View attachment 297888

I have no idea what led me to it. Must have been drunk. I'm a minimalist guy and all I ever carry is a (minimalist) wallet and a set of keys. Don't even carry a cell phone that often...

Inside that Swiss pocket watch is almost certain to be a Unitas 6400 series movement.

To this day, the 6498 ETA movement is still sold in affordable Swiss pocket watches.


When developed in the thirties it was something of a miracle. Here was a pocket watch with shock protection, that really protected the balance staff enough to drop on the floor and it still work, it utilized temperature invariable metals for mainsprings, hairspring, and balance, and updated manufacturing methods delivered it for a fraction of the price of a Hamilton, Elgin, or Waltham.
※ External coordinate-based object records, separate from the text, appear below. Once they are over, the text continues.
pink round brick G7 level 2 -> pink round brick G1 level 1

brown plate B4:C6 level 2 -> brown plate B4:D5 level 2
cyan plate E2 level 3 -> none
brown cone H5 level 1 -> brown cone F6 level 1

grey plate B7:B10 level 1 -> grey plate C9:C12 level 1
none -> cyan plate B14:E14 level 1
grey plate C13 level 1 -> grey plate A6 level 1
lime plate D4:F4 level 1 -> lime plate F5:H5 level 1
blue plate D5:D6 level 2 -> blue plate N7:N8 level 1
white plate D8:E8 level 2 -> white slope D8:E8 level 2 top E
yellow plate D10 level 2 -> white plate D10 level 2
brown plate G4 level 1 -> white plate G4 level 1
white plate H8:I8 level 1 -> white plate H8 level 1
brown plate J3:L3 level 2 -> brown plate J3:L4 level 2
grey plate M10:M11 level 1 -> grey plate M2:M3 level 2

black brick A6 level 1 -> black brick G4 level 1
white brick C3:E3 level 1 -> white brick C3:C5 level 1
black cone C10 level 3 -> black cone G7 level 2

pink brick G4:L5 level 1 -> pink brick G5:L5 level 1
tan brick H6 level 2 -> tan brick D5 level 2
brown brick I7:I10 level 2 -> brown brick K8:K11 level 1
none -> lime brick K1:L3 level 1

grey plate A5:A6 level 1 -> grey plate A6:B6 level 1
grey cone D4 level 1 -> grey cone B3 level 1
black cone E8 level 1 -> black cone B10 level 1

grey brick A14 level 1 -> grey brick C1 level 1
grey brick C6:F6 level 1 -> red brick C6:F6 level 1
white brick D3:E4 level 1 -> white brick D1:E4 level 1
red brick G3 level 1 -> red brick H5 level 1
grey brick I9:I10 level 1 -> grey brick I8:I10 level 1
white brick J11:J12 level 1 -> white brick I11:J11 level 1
It even made it to high end large wrist watches.

IMG_7561.jpeg

But like any mechanical pocket watch movement from my $18 Chinese skeleton to the most expensive minute repeater Swiss watch ever made, they have jewels and metal rubbing together under lots of mainspring tension and eventually need a service and an oil change, just like a Rolls Royce or Chevy or Ferrari all do.

The highest grade, elaborate Chinese 6498 costs $75 retail, far less than to clean, oil and adjust a Swiss (or any clone) pocket watch movement. The plainer versions are $35.

IMG_7583.jpeg

This is why “mod watches” are so popular. This is a generic PAM watch case, for $25.